In weiteres Beispiel betrifft einen langandauernden Konflikt zwischen der Schulverwaltung als eigenständiger Organisationseinheit und Gebäudenutzerin sowie der Bauverwaltung einer Gemeinde in der Rolle der Eigentümervertretung und zuständig für Bewirtschaftung und Betrieb. In der Praxis entsteht die engste Schnittstelle zwischen Schule und Bauverwaltung im Bereich Gebäudebetrieb, welcher zwar von beiden Seiten beansprucht wird, jedoch ausschliesslich das Budget der Bauverwaltung belastet. Diese Aufteilung ist grundsätzlich möglich, setzt aber eine klar definierte und bislang fehlende Schnittstellenklärung voraus.
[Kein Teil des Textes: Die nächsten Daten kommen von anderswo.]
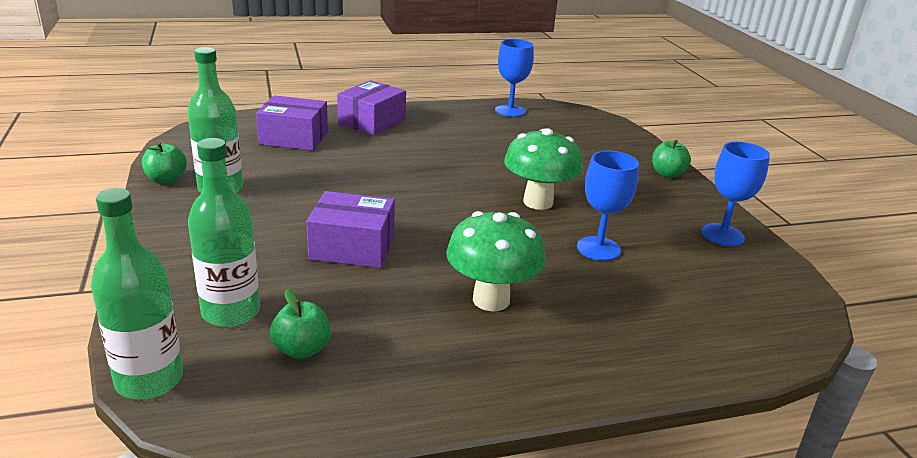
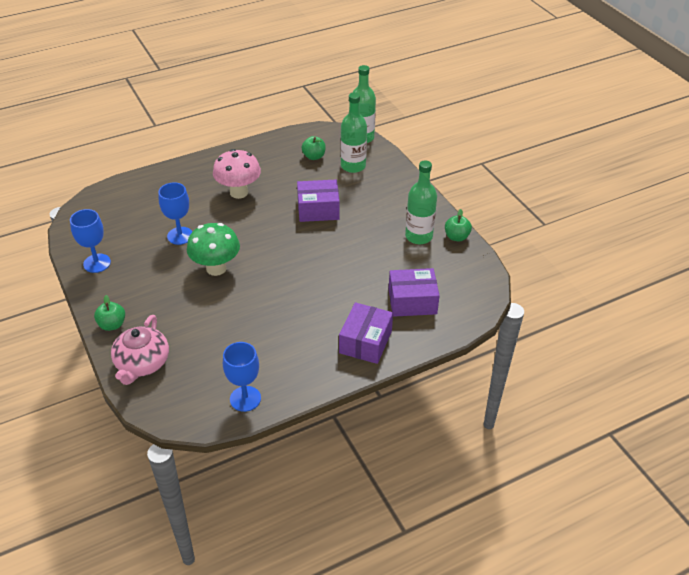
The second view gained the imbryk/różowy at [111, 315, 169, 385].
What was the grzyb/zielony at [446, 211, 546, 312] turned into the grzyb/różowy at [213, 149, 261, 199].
In einem ersten Verbesserungsschritt wurden deshalb die Rollen der Bau- und Schulverwaltung präzisiert und erforderliche Grundlagendokumente wie z.B. ein Service Level Agreement erstellt. Dank der externen temporären Unterstützung in der Gemeinde erfolgte zudem ein direkter Austausch mit allen Beteiligten und konnte insbesondere die Rolle des Gebäudebetriebs gestärkt und begleitet werden.

 

Rollendefinition für die Ressourcenklärung

In einem Familien-Unternehmen waren sämtliche Rollen zwar bereits gelebte Praxis, jedoch noch nicht eindeutig definiert. Das Mandatsziel bestand hier unter anderem darin, die Rollen sowohl in der Stammorganisation als auch in einer geplanten, umfangreichen Projektorganisation zu definieren und zu quantifizieren. Dadurch sollte die Anzahl fehlender Ressourcen ermittelt werden und welche Stellen noch rekrutiert werden müssen. Als Grundlage dienten vorhandene Stellenbeschriebe sowie eine von Brandenberger+Ruosch erarbeitete Prozesslandkarte, welche die Abläufe des Prozess-Leistungsmodells ProLeMo für Bewirtschaftung und Betrieb integrierte und um unternehmensspezifische Prozesse (insbesondere im Projektmanagement) erweiterte. Auf dieser Basis wurden kundenspezifische, eindeutige und vollständige Rollenprofile geschaffen, die zusammen mit Erfahrungswerten und in Abstimmung mit der Auftraggeberschaft zur Bestimmung des Ressourcenbedarfs herangezogen und in einer Übersicht dokumentiert wurden. Die fehlenden Ressourcen wurden durch den Vergleich von Ist- und Soll-Werten ermittelt. Dank der eindeutigen Zuweisung der Mitarbeitenden zu ihren jeweiligen Rollen und Aufgaben konnte der notwendige personelle Zuwachs (mehr als einer Verdoppelung der bisherigen Unternehmensgrösse) gegenüber den Kontrollinstanzen fundiert und nachvollziehbar dargelegt werden. 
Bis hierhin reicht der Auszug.